Do not cry do not cry do not cry be angry be angry be angry.

“Isn’t this at all painful for you?” he says, a note of incredulity in his voice.

“Does Mitchell know?” I ask. My voice is a whisper, so that it won’t break.

“Mitchell told me that he had asked you to terminate.”

“Yes. He did.” I forget to whisper, and my voice does break. “Does he know you’re asking me this? Does he know? Does he
know
?”

He looks at me, measuring me. He doesn’t believe in Wicked Esme any longer. He says, “Oh, my dear girl.”

The tears spill out. I ignore them. If the light is right, he won’t see them. If I wipe them away, he will.

Now his words seem to come from his chest instead of his head. “No. He doesn’t know. But, my dear, you cannot possibly want to be in an impetuous marriage, saddled with a baby at your age and with your prospects—believe me, it changes everything. My wife—” He stops. Then he says, “And it is irrevocable. Mitchell told me that he was desperate for you to have a termination, and that you refused point-blank. That you are not religious, that you hold no particular ethical stand against . . . against terminating an unwanted pregnancy . . . I made a mistake, in my somewhat unfortunate phraseology about the money, but I am very happy to help you financially—”

I say, in a voice so small, so small, “It isn’t unwanted, and the marriage—just because it might seem impetuous—”


Might
seem impetuous? You think that Mitchell—” He stops again. I remember how he got up abruptly at the mention of Anastasia. They all know something else.

He looks down at his green leather blotter. He does not raise his head for a long time. When he does, he says, with a slight shrug of his shoulders, “Your route is going to be the route of heartache.”

What other way is there?
I want to say.
What other way is there that matters at all?
To love is to be vulnerable; to love is to experience the heartache even in the very center of love.

“I have to go now,” I say. I stand up, turn, and walk across the room to the door. I can’t turn the doorknob. All the pent-up tension releases itself in a frantic conviction that Cornelius has locked me in.

“Let me out!” I cry out. “Let me out!” I rattle the handle manically, beat my palm against the panel of the door. Maybe there is a special dungeon, a Sag Harbor oubliette, where people who don’t comply with the code are kept.

Mr. van Leuven walks over to the door as I carry on tugging it.

“Allow me,” he says, and pushes the door slightly before turning the handle. It opens easily.

“Thank you,” I say. Thank you. Politeness above all.

I run out of the house into the freezing air, without any clear idea of where to go except away from Cornelius van Leuven, away from his bribes, and most of all, away from the last thing that seemed to be in his eyes. I thought I saw pity.

The early dark is coming, flooding everywhere. Two lamps along the drive are already lit, throwing clear pools of light on the ground. I can hear the party, the famous van Leuven Christmas party, and I turn away from it. I will go back to the little blue room in the other house, and collect myself.

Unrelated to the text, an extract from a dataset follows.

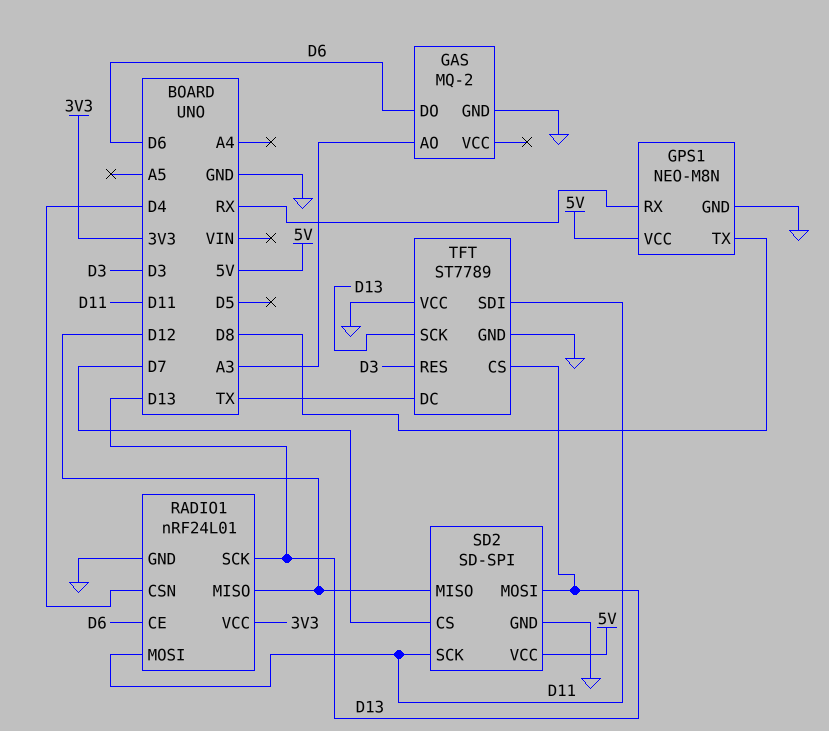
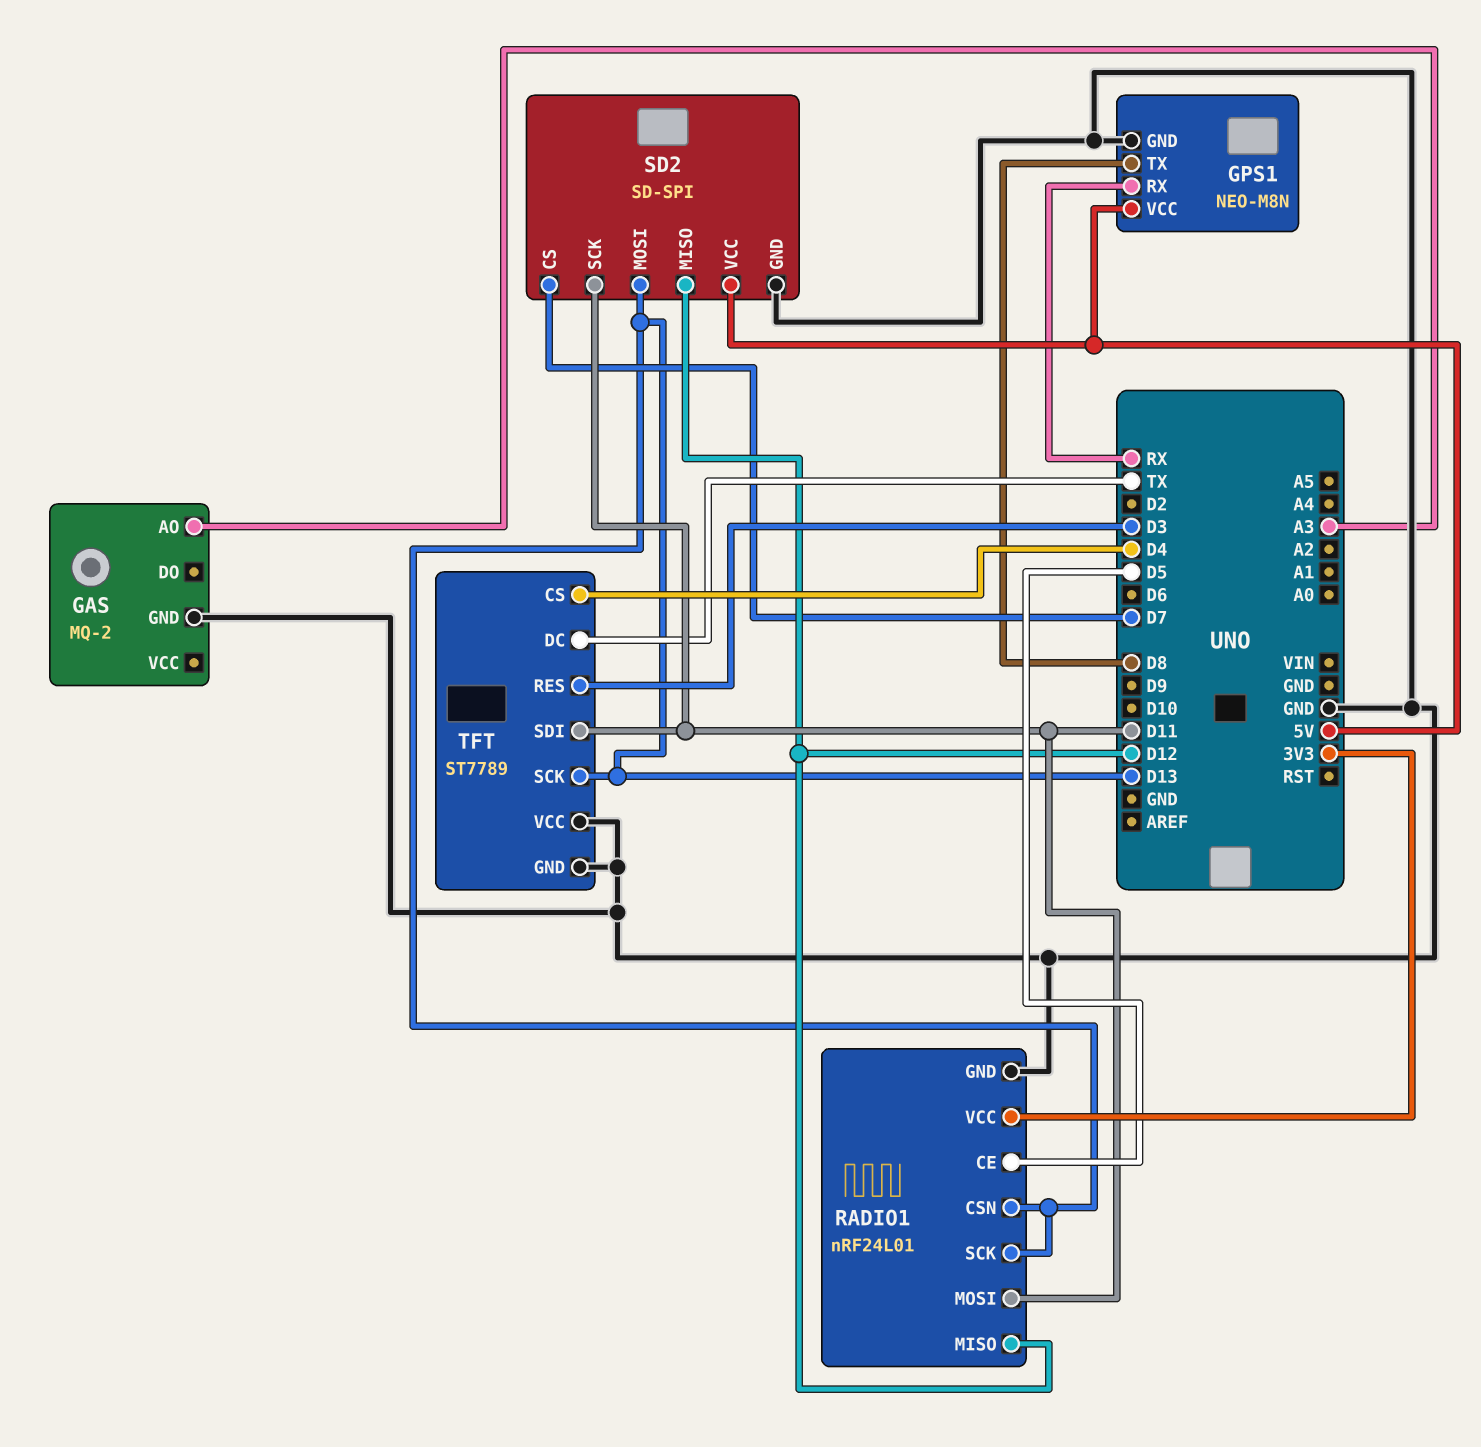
GAS pin DO: D6 -> none
RADIO1 pin CE: D6 -> D5
RADIO1 pin CSN: D4 -> D13
TFT pin CS: D13 -> D4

There is frost over everything; everything is still. The stasis of everything is discordant with my inner turbulence, and gradually it calms me down. I walk down Cornelius’s boxwood drive to the public lane. It takes a long time. As I turn into the lane, I walk into the faintest cloud of boxwood scent, hanging as if left over from the summertime. It reminds me so much of long summer days in England that I can hardly bear that I am so far from home. I know that England is much more often about waiting for buses that don’t turn up, under a sky as dismally white today as it was yesterday and will be tomorrow, but with that fragrance surrounding me, I am caught up in a strawberries-and-cream, leather-on-willow, Pimm’s-in-the-garden-with-mint-and-cucumber sort of England that it now seems insanity to have left.